Kutipopini.com – Pemerintah Kabupaten Kutai Timur (Kutim) mulai menyusun ulang arah belanja daerah melalui perubahan KUA dan PPAS 2026. Penyesuaian ini menjadi bagian penting untuk memastikan anggaran yang tersedia tetap mengarah pada kebutuhan pembangunan hingga akhir tahun.

Langkah tersebut dibahas dalam Rapat Paripurna ke-1 Masa Persidangan ke-I Tahun Sidang 2026/2027 DPRD Kutim, Jumat (18/9/2026). Bupati Kutim, Ardiansyah Sulaiman, Wakil Bupati,Mahyunadi, Ketua DPRD Kutim, Jimmi, jajaran kepala perangkat daerah, camat serta 24 anggota DPRD hadir dalam agenda tersebut.

Perubahan anggaran dilakukan dengan melihat kembali kebutuhan yang berkembang sepanjang tahun. Sejumlah program yang sebelumnya belum dapat disesuaikan saat terjadi pergeseran anggaran kini kembali memiliki ruang untuk dipertimbangkan dalam perubahan APBD.

Bupati Ardiansyah menegaskan, perubahan plafon anggaran diharapkan mampu menghidupkan kembali program kerja yang sebelumnya belum terakomodasi.

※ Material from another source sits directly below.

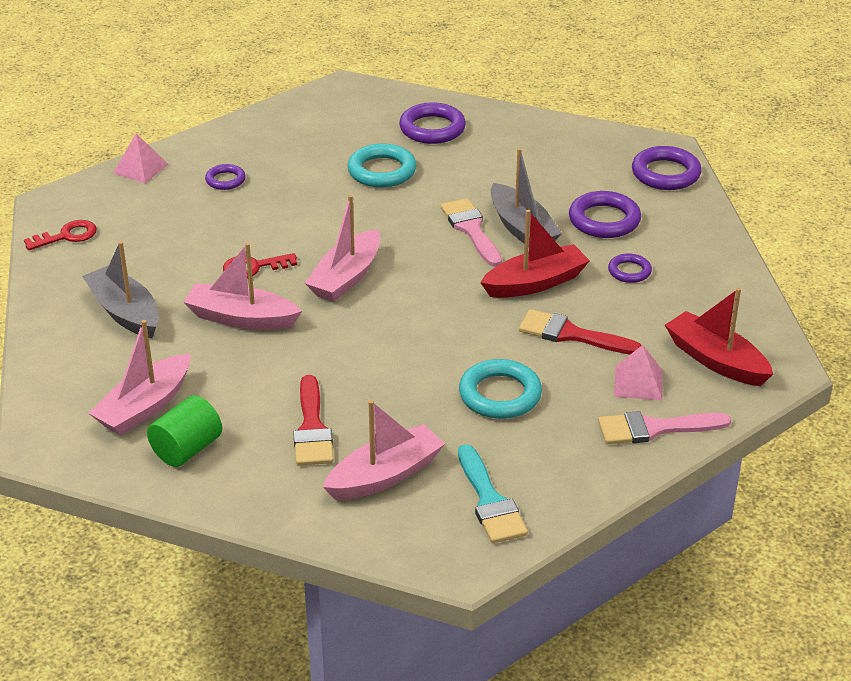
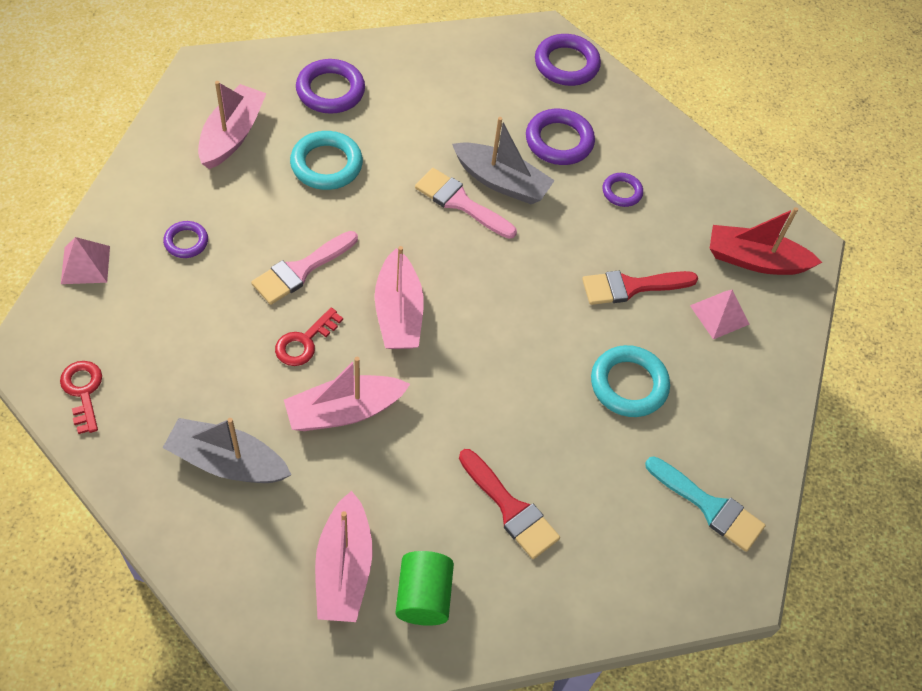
camera: 40 degrees left, 20 degrees up
(67, 236) = (83, 391): red key -> red key turned 45 degrees counterclockwise
(385, 475) = (610, 527): pink boat -> pink boat (232, 135)
(535, 283) = (560, 241): red boat -> none
(654, 428) = (766, 358): pink brush -> pink brush (301, 270)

“Yang tidak kalah penting, kita berharap perubahan plafon anggaran sementara ini mampu mendongkrak kembali program-program kerja yang kemarin saat pergeseran belum bisa disesuaikan,” ujar Ardiansyah.

Menurutnya, penyesuaian tersebut tetap harus berjalan seiring dengan kemampuan keuangan daerah. Pemerintah tidak hanya melihat kebutuhan program, tetapi juga memastikan belanja dapat dilaksanakan secara realistis dalam sisa waktu tahun anggaran.

Selanjutnya, DPRD Kutim akan mencermati kembali prioritas belanja yang diajukan pemerintah. Pembahasan itu mencakup kebutuhan program, kemampuan pendanaan serta keterkaitannya dengan target pembangunan yang telah ditetapkan.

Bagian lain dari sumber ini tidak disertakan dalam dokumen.